My favourite painting: Matthew Williamson

Designer Matthew Williamson chooses an abstract modern piece that contrasts with his professional style.

Matthew Williamson on ‘Clearly’ by Les Rogers

‘I’m a maximalist, often drawn to objects, furniture and furnishing textiles with some age or patina to them. However, when it comes to artwork, I love modern and graphic pieces that contrast nicely with my typical aesthetic. I’ve long admired Les Rogers, his confidence and wonderful use of colour. His paintings are titled, but abstract enough for the viewer to interpret the meaning in their own way.

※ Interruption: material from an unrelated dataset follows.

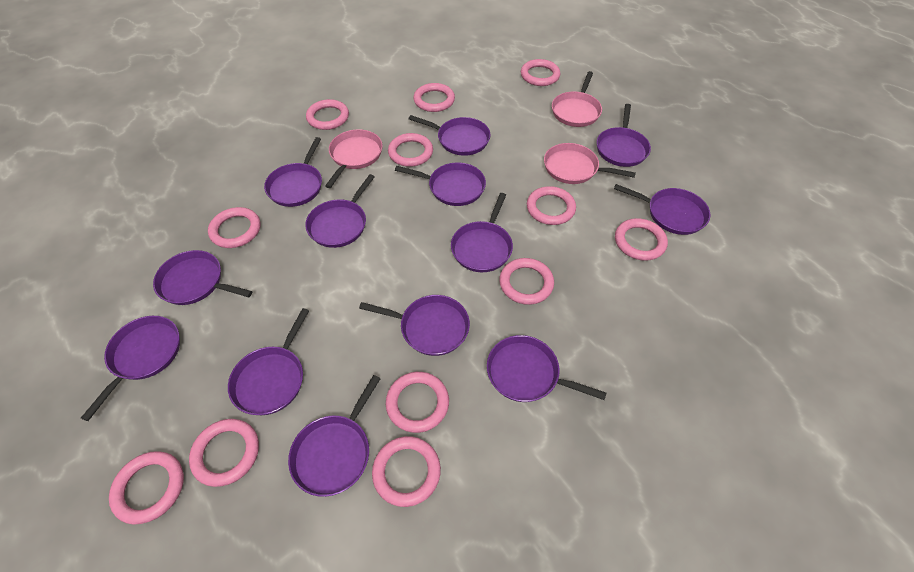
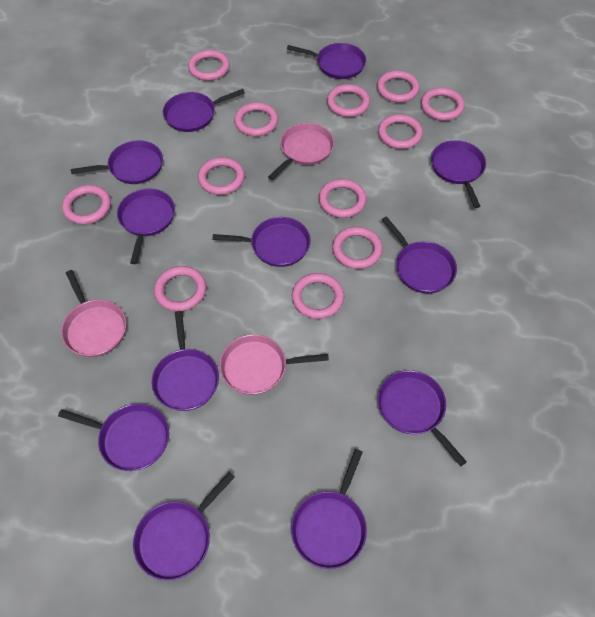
purple pan: 13 -> 12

Clearly is a perfect example of his work: the form and composition seem quite simplistic and random, but I imagine it’s hard as an artist to achieve a pared-back look. I love the predominant tones of green and pink in this piece, colours I’m often drawn to in my own work because they contrast and complement so well.’

Matthew Williamson is an interior designer and former fashion designer.

Charlotte Mullins comments on ‘Clearly’

Les Rogers likes to surprise himself by switching styles and changing direction with each series. Consequently, he has created photorealist works, gestural abstraction, post-modern mash-ups and intimate erotic figuration. His own website calls him ‘stylistically promiscuous’: mix Philip Guston and Cecily Brown with Willem de Kooning, Martin Kippenberger and Dana Schutz and you are halfway there.

This large painting is from an abstract series that still carries a hint of figuration in the occasional brushstroke: a wave of hair, the silhouette of a face or the outline of a leg. Many of his paintings from 2018–19 hint at a figurative source despite their flat planes of colour (which, rather surprisingly, are painted in slow-drying oil.) Clearly looks like a stamen inside a flower, the cyclamen-pink petal laid over a green leaf. Despite the flatness of the teal, pink and leaf-green areas, the New Jersey-based artist gives the black form shadows through the two-tone grey cone and the brown stripe that flanks the pink. These push the black form forwards, as if it is emerging from the green below.

Mr Rogers sees his abstract work as ‘more distilled essences of a place or person to the point where they have gone from description and become a suggestion that could go either way — good or bad; beautiful and calming or ugly and menacing’. Each painting is based on one or more photographic sources — he wants them to critique the overwhelming and encyclopaedic array of imagery that bombards us in the world today.